Lobell’s eyes widen in exasperation. At one point or other he had also courted Jennifer Aniston, Ben Kingsley and Anne Hathaway. Now he had nobody.

“I was almost going to quit,” he says. “I have a great life, but Gambit was in my system. Then I got a call from CAA saying they wanted me to meet with Crime Scene Pictures and they wanted to finance the movie. Nobody had ever heard of them but I met with them.”

It was summer 2010. Film-maker Adam Ripp and former CAA agent Rob Paris had just launched the US-based production and finance company and were hungry for content. Crime Scene jumped on to fully finance the picture and produce with Lobell, who says: “When you’ve been around the world with a script and three other financiers, eight other directors, four to five different casts and a guy comes along who says he has the money and these guys are going to get producing credits, you move on it.” They hired FilmNation to pre-sell international territories and Glen Basner and his team kicked off sales with aplomb at Berlin’s EFM in February 2011.

The Gambit pay-off

The day after Liman exited, Lobell called Michael Hoffman, who had been touring the awards circuit with The Last Station. The director eventually signed on. Firth was in, they added Cameron Diaz, Rickman, Stanley Tucci and Tom Courtenay and they were off to the races. Gambit shot in London and New Mexico in summer 2011. “The production period of this movie was one of the great times of my career,” says Lobell. “There is nothing like being on a movie set. It’s a privilege and when you get a taste for it, it’s like a drug. But post-production was the toughest one I’ve ever experienced. There were long flights from Los Angeles to London.”

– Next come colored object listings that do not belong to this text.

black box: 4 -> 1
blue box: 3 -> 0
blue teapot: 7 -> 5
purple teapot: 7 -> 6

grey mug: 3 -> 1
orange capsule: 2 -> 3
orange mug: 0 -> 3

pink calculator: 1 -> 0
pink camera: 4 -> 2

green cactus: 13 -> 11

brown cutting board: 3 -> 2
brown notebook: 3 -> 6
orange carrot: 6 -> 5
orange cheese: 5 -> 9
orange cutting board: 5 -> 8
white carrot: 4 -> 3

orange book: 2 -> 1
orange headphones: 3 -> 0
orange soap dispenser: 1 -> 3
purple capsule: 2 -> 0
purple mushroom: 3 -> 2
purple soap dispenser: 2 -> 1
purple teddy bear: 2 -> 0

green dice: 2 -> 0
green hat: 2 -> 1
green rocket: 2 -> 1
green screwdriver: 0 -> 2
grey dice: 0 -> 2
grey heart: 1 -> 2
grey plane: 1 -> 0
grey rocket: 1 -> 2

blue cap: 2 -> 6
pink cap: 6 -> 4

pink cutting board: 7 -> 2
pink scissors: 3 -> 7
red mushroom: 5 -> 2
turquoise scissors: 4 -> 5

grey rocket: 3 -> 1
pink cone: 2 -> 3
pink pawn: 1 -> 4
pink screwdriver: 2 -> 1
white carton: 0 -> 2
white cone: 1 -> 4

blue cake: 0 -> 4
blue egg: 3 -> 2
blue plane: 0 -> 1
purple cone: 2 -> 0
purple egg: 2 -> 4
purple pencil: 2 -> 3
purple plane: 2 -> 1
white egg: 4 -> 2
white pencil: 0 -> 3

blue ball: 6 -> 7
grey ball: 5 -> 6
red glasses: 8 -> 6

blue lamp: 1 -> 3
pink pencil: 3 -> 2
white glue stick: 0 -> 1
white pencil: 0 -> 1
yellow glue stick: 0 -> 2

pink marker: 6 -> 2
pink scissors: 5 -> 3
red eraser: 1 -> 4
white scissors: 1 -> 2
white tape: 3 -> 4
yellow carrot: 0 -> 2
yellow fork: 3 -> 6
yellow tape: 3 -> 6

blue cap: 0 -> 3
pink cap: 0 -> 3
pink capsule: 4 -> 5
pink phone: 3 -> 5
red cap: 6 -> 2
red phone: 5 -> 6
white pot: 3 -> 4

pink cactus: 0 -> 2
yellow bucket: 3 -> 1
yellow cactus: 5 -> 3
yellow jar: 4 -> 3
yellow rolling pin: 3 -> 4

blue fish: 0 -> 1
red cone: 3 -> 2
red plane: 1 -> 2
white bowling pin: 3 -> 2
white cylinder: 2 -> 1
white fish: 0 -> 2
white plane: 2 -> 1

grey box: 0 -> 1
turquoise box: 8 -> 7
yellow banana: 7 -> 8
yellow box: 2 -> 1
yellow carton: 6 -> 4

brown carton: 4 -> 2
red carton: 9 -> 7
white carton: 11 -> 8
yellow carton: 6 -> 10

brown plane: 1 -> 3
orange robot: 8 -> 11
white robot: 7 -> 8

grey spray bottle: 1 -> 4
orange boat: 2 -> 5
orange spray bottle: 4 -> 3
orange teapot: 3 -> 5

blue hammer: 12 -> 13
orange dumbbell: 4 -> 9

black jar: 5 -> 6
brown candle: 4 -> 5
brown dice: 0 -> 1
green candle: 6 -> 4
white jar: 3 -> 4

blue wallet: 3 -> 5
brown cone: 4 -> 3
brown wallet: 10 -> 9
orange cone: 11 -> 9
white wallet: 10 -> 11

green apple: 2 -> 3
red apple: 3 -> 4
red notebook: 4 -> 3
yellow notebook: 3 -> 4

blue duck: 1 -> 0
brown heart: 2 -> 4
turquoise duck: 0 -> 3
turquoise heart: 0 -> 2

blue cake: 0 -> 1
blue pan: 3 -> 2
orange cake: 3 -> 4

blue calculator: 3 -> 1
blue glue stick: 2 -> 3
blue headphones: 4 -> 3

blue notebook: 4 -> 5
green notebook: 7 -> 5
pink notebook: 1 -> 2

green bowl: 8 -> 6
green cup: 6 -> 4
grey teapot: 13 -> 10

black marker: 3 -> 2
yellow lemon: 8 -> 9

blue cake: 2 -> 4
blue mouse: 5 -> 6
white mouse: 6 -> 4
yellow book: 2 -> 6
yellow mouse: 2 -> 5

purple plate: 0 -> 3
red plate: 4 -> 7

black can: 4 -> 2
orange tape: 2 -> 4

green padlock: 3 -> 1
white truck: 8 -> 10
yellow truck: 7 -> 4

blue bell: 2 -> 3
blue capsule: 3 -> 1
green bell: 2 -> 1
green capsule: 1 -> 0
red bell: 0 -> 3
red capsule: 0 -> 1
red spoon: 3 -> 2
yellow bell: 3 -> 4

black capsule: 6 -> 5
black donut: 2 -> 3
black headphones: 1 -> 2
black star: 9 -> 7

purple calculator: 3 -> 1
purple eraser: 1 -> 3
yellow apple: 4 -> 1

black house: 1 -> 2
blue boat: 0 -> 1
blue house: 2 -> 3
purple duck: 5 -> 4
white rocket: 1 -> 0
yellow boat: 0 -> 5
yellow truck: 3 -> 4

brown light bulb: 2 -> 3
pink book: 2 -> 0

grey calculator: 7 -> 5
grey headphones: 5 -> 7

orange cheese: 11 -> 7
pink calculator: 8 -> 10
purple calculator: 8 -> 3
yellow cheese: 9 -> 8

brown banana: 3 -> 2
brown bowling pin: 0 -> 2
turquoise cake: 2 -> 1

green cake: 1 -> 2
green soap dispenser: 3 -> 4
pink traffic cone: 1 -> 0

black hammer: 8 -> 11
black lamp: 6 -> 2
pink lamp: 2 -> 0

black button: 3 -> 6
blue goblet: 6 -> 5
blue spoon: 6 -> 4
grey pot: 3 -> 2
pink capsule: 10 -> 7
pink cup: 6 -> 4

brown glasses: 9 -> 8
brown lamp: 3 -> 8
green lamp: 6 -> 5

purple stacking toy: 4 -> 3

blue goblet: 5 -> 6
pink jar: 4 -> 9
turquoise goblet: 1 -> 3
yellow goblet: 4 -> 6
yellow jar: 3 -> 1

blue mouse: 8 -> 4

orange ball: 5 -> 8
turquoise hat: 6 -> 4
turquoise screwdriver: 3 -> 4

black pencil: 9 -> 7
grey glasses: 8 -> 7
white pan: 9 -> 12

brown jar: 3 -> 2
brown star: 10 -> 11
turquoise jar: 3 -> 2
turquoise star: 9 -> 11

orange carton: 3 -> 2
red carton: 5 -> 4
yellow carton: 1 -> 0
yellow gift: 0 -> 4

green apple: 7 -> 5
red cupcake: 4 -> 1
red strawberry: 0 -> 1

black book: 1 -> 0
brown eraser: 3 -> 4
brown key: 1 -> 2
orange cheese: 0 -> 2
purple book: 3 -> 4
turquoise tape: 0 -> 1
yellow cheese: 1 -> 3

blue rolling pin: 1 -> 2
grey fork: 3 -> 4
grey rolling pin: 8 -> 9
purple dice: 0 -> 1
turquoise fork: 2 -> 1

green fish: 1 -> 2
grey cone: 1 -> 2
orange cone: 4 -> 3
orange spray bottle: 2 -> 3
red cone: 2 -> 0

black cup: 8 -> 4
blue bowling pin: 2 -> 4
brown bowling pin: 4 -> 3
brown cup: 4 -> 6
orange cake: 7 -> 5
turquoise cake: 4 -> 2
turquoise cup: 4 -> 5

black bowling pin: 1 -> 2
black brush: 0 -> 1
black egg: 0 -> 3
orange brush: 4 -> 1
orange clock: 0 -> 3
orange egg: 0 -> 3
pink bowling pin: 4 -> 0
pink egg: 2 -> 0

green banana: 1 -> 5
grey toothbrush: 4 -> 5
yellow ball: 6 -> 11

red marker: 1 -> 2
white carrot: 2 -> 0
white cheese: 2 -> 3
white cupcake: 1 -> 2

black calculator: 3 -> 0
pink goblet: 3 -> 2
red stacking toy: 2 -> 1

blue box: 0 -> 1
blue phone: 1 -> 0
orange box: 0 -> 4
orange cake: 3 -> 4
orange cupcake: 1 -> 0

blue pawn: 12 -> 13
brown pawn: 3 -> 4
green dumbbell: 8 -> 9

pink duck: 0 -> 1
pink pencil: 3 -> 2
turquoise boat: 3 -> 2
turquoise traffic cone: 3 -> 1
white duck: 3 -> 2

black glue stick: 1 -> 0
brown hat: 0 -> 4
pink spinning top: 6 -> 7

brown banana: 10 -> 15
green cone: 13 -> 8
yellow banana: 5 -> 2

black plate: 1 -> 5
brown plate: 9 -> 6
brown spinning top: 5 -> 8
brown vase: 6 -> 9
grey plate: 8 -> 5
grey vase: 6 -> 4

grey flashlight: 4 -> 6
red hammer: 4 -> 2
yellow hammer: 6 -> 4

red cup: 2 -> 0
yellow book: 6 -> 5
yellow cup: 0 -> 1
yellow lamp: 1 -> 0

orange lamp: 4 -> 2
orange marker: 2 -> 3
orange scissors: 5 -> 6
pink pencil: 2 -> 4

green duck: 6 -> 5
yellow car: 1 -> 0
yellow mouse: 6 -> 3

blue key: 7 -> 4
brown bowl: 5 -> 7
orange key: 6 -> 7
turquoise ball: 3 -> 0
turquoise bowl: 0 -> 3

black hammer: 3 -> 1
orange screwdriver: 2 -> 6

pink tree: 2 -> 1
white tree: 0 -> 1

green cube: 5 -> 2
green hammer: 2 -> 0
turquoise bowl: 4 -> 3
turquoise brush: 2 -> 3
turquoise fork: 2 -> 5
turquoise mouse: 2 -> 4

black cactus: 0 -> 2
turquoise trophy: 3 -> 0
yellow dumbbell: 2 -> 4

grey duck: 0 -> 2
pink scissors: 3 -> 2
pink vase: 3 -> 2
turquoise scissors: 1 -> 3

CBS Films acquired US distribution rights in March 2011 and will distribute sometime in 2013. But first comes the UK release through Momentum Pictures on November 21. The film had its world premiere at London’s Empire Leicester Square on November 7.

“All of this has given me the most amazing education in the indie film business,” Lobell says. The eager student has lined up three new projects.

“I am back with Andy Bergman, my old partner from back in the day, for the first time since Isn’t She Great. We’re doing an ensemble comedy called A Film By Alan Stuart Eisner with Robin Williams, Isla Fisher and Shirley MacLaine. I’ve got a love story called This Man, This Woman from a script by Frederic Raphael and I have Airtight from a script by Dick Clement and Ian La Frenais that Castle Rock’s Martin Shafer and Liz Glotzer will produce with me.”

Mike Lobell

  • 1977: forms Michael Lobell Productions.
  • 1978: produces his first film, Dreamer, for 20th Century Fox.
  • 1981: produces the first film Andrew Bergman writes and directs, So Fine starring Ryan O’Neal.
  • 1987-88: gets a commitment from Marlon Brando to star in Bergman’s 1990 release, The Freshman.
  • 1990s: produces, among other titles, Honeymoon In Vegas, It Could Happen To You and Striptease.
  • 2000s: produces Tears Of The Sun in 2003 and Gambit, which shot in 2011.